Termination Shock by Neal Stephenson
11/16/21; 720 pages
HarperCollins

Termination Shock by Neal Stephenson is a recommended speculative climate science fiction novel set sometime in the future.

A change of climate in the future has resulted in rising temperatures, heat waves, superstorms, flooding, and rising sea levels. Billionaire T. R. Schmidt has a plan and has invited a selected small group of representatives from across the world to Houston. He has a plan to reverse global warming and is about to set it into action for his guests. The guests include the Queen of the Netherlands, who asks to be called Saskia, and her entourage, who, due to a storm, were forced to make an emergency landing in Waco. Their landing resulted in meeting Rufus during a scene involving wild boars, alligators, and a crashed plane. Rufus helps them get to Houston and becomes a part of T.R.'s team.

In another narrative thread we are introduced to Laks, a Canadian Sikh who travels to the Punjab to help assist at oxygen centers there.
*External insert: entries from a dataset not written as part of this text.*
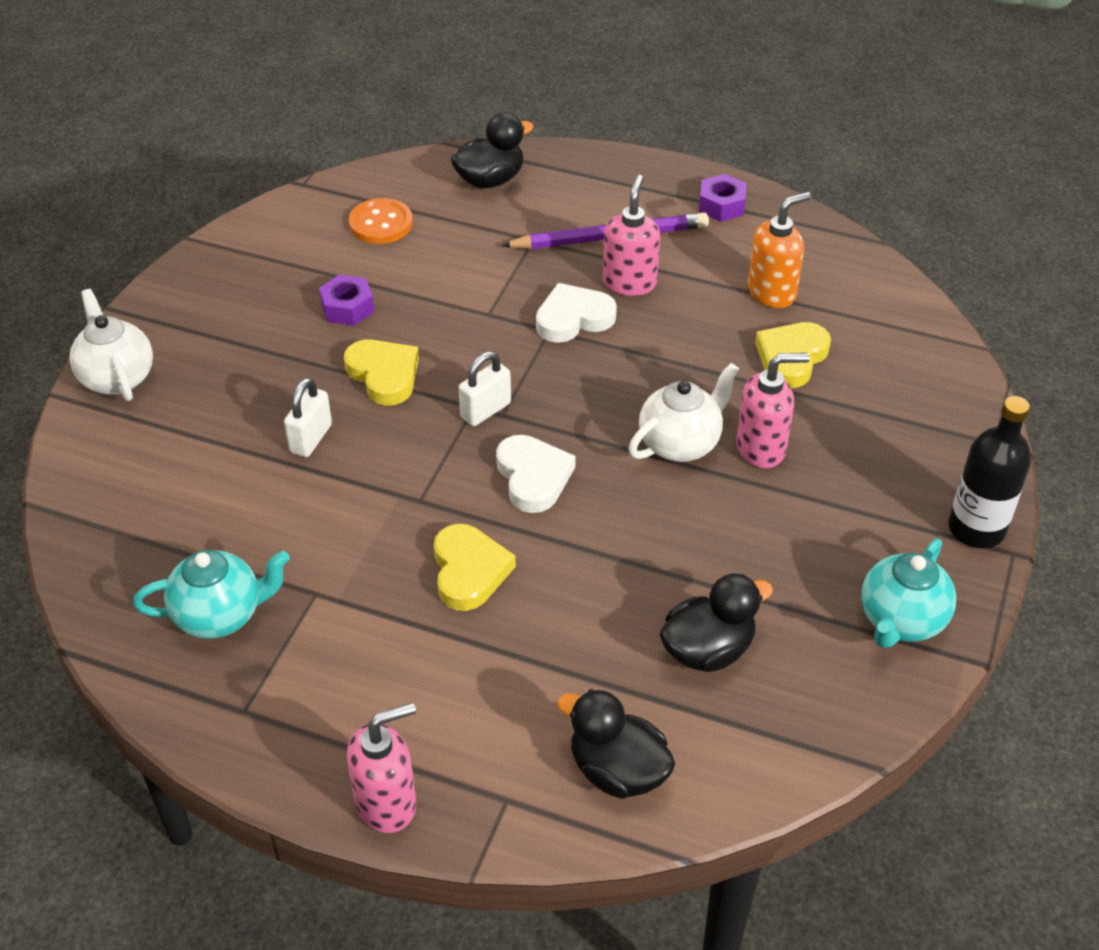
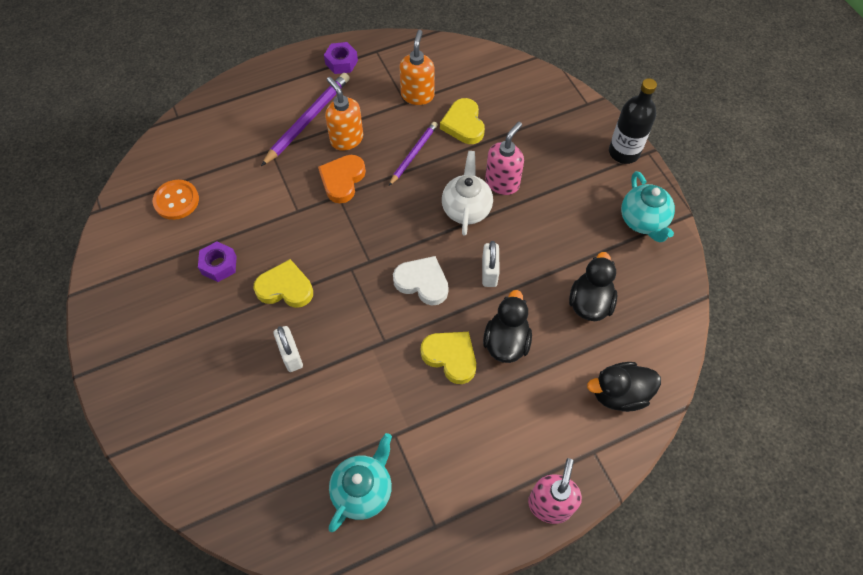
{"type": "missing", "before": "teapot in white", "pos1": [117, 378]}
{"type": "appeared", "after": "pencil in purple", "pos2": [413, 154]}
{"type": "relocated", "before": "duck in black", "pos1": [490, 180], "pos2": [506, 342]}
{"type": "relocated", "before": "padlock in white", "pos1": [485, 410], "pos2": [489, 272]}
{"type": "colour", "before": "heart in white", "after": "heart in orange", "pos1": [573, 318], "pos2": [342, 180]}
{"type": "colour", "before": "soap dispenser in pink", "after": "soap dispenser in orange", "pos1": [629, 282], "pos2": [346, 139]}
He stays there to learn more stick fighting techniques and eventually meets others and they all make their way to the Line of Actual Control. There Laks and the others engage in fighting the Chinese with sticks and rocks to defend their homeland from the Chinese.

Chapters switch between story lines and characters set in different parts of the world until they eventually merge at the end. The beginning of this massive novel will grab your attention and propel you forward. The geoengineering solution that T.R. comes up with and begins to undertake is very interesting. Right up to learning T.R.'s plan and seeing it in action, I was engrossed in the novel. Then it slowed down and became a chore to read.

In any cli-sci novel you want to see the solution along with the complications intelligently presented and follow the execution of the plan, which Stephenson does. However, after introducing many of the players and setting events into motion the story itself slows to a crawl and feels bloated and long-winded. The actual plot could have been presented and reached a resolution much quicker. Additionally, the characters are certainly all very well developed, but there are also a lot of them and not all deserve or need the level of attention that they are given.

Disclosure: My review copy was courtesy of HarperCollins.